Nous avons failli avoir nos deux nez rompus par deux vieux hommes édentés.

DON PEDRO.

Léonato et son frère ! Qu’en dis-tu, Bénédict ? Si nous nous étions battus, je doute que nous eussions été trop jeunes pour eux.

BÉNÉDICT.

Il n’y a pas de vraie valeur dans une querelle injuste. Je vous cherchais tous deux.

CLAUDIO.

Et nous, nous t’avons cherché partout : nous sommes en proie à une mélancolie opiniâtre, et nous voudrions la chasser.
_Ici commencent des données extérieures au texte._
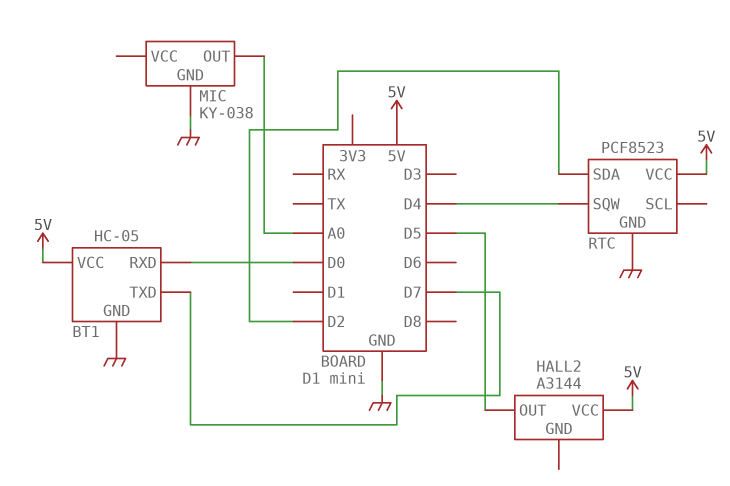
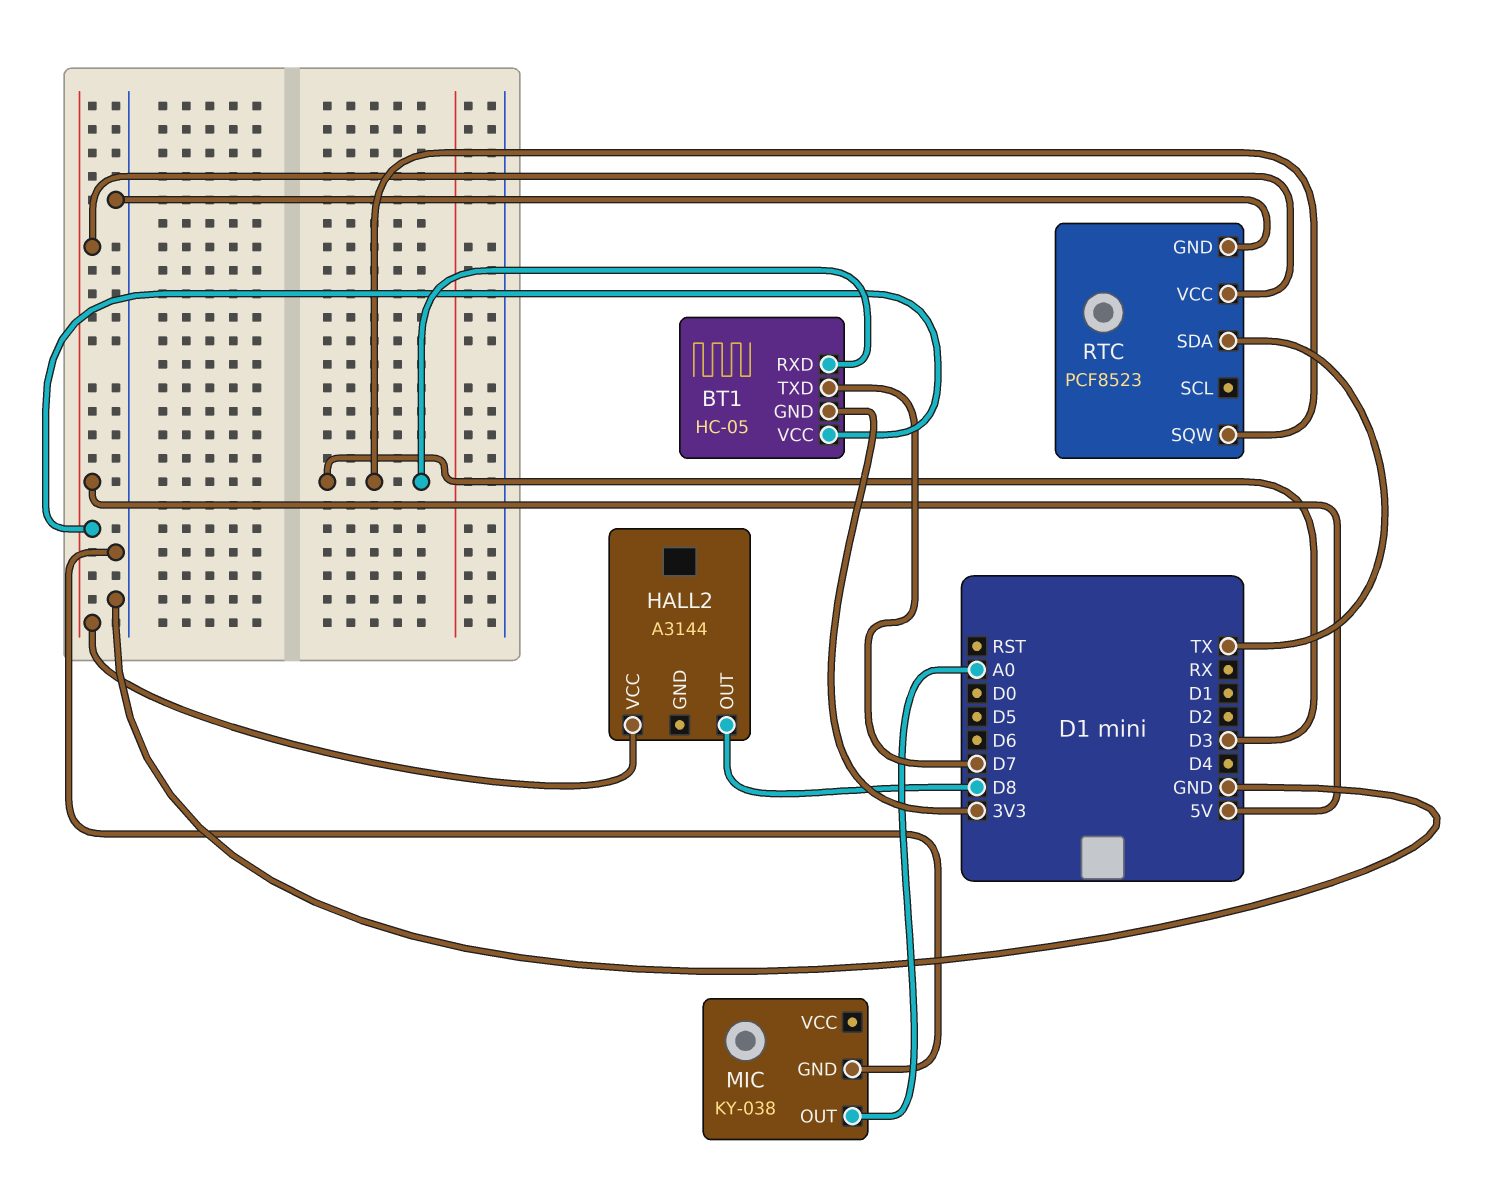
BT1 pin GND: GND -> 3V3
BT1 pin RXD: D0 -> D3
HALL2 pin OUT: D5 -> D8
RTC pin SDA: D2 -> TX
RTC pin SQW: D4 -> D3

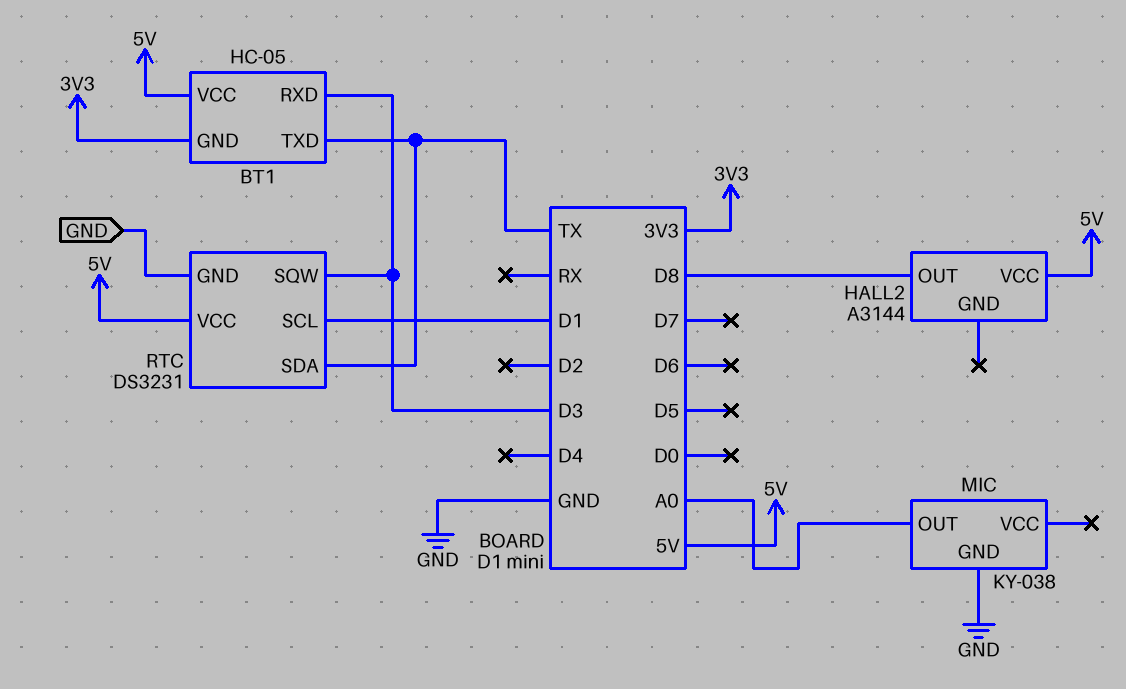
BT1 pin TXD: D7 -> TX
RTC: PCF8523 -> DS3231
RTC pin SCL: none -> D1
Veux-tu y employer ton esprit ?

BÉNÉDICT.

Il est dans mon fourreau : dois-je l’en tirer ?

DON PEDRO.

Est-ce que tu portes ton esprit au côté ?

CLAUDIO.

C’est ce qui ne s’est jamais fait, quoique bien des gens aient l’esprit de travers. N’importe ! je veux voir la pointe du tien, et je ne te demande, comme à un ménestrel, qu’une pointe amusante.

DON PEDRO.

Foi d’honnête homme, il pâlit.

À Bénédict.

Es-tu malade ou furieux ?

CLAUDIO.

Allons ! du courage, l’ami ! Le chagrin a beau tuer un chat, tu as assez de fermeté pour tuer le chagrin.

BÉNÉDICT.

Monsieur, je riposterai à votre esprit sur le terrain, si vous pressez ainsi l’attaque… Choisissez, je vous prie, un autre sujet.